In questo quadro si colloca la Delibera AGCOM n. 180/2025/CONS del 10 luglio 2025, con la quale l’Autorità ha determinato l’equo compenso spettante al Gruppo editoriale GEDI da parte di Meta Platforms Ireland Limited. Tale pronuncia assume rilievo sotto molteplici profili. AGCOM ha anzitutto stabilito che le pubblicazioni di GEDI oggetto di utilizzo rientrano nella nozione di “pubblicazioni di carattere giornalistico”, includendo in tale definizione anche le testate specializzate e i “content hub” tematici, in quanto anch’essi svolgono una funzione informativa, sebbene limitata a un settore/tema specifico”. L’autorità ha poi precisato che, contrariamente a quanto sostenuto da Meta, le uniche esclusioni normativamente previste sono rappresentate dalle pubblicazioni periodiche a fini scientifici o accademici e non anche i “quotidiani o riviste di interesse generale e specifico” che invece rientrano nella definizione di pubblicazione.
In secondo luogo, AGCOM ha affermato che Meta rientra a pieno titolo nella categoria dei prestatori di servizi della società dell’informazione, delineando così con maggiore chiarezza i confini applicativi di tale nozione e confermando che vi rientrano “tutti i servizi che consentono la riproduzione e la messa a disposizione del pubblico di pubblicazioni di carattere giornalistico, tra i quali rientra senza dubbio almeno il servizio Facebook”.
In ultima istanza, la delibera in commento rafforza e consolida l’orientamento dell’Autorità nell’interpretare in termini qualitativi - e non meramente quantitativi – l’ipotesi di esclusione dell’equo compenso rappresentata dall’utilizzo di “estratti molto brevi” delle pubblicazioni.
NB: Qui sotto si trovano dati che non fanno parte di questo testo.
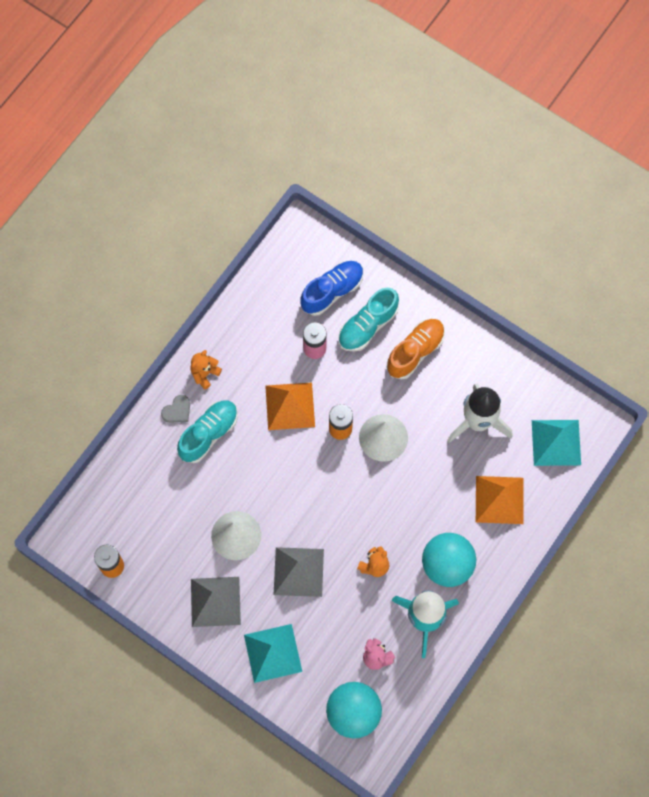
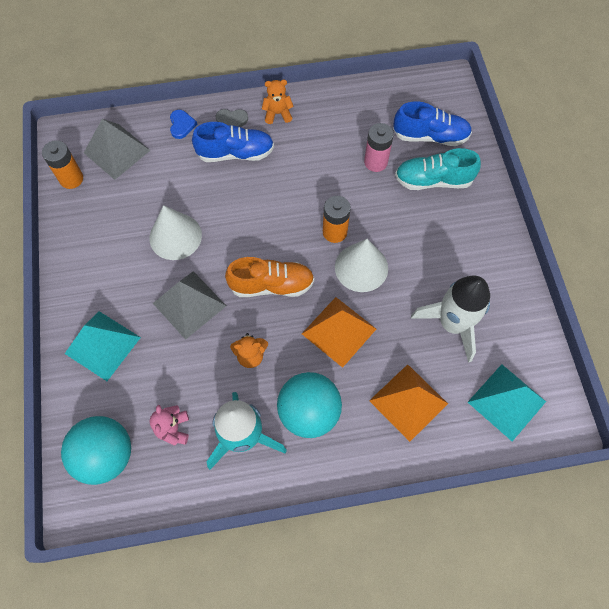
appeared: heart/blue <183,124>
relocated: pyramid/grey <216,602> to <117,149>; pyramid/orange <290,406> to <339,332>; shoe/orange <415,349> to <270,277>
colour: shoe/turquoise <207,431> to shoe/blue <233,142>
L’estratto, per rientrare nell’ambito della tutela dell’equo compenso, deve essere in grado di appagare il bisogno informativo al punto da rendere inutile la lettura dell’articolo completo e tale valutazione, secondo AGCOM, deve essere eseguita, caso per caso e in concreto, non astrattamente. AGCOM ha, infatti, sostenuto che “Alla luce delle considerazioni svolte, si ritiene che i post prodotti su Facebook, […] per quanto emerso nella procedura, si configurano come pubblicazioni di carattere giornalistico e non estratti molto brevi, poiché in grado di dispensare l’utente medio dalla necessità di consultazione dell’articolo nella sua interezza”.
Pur non trattandosi del primo intervento dell’autorità in materia - già con la Delibera n. 278/24/CONS l’Autorità aveva fissato l’equo compenso dovuto, in quel caso, da Microsoft a GEDI - la decisione in commento, assume particolare rilievo in ragione della dimensione sistemica che la piattaforma riveste nel mercato dell’informazione digitale. Essa inaugura una prassi regolatoria che costituisce un precedente di portata significativa. Ad ogni buon conto, resta aperto il dibattito sia sul piano giuridico sia su quello economico circa l’incidenza di tali misure e l’effettiva capacità di tutelare concretamente gli interessi e i diritti dei soggetti coinvolti e di riequilibrare le dinamiche del mercato digitale, garantendo la sostenibilità dell’informazione di qualità.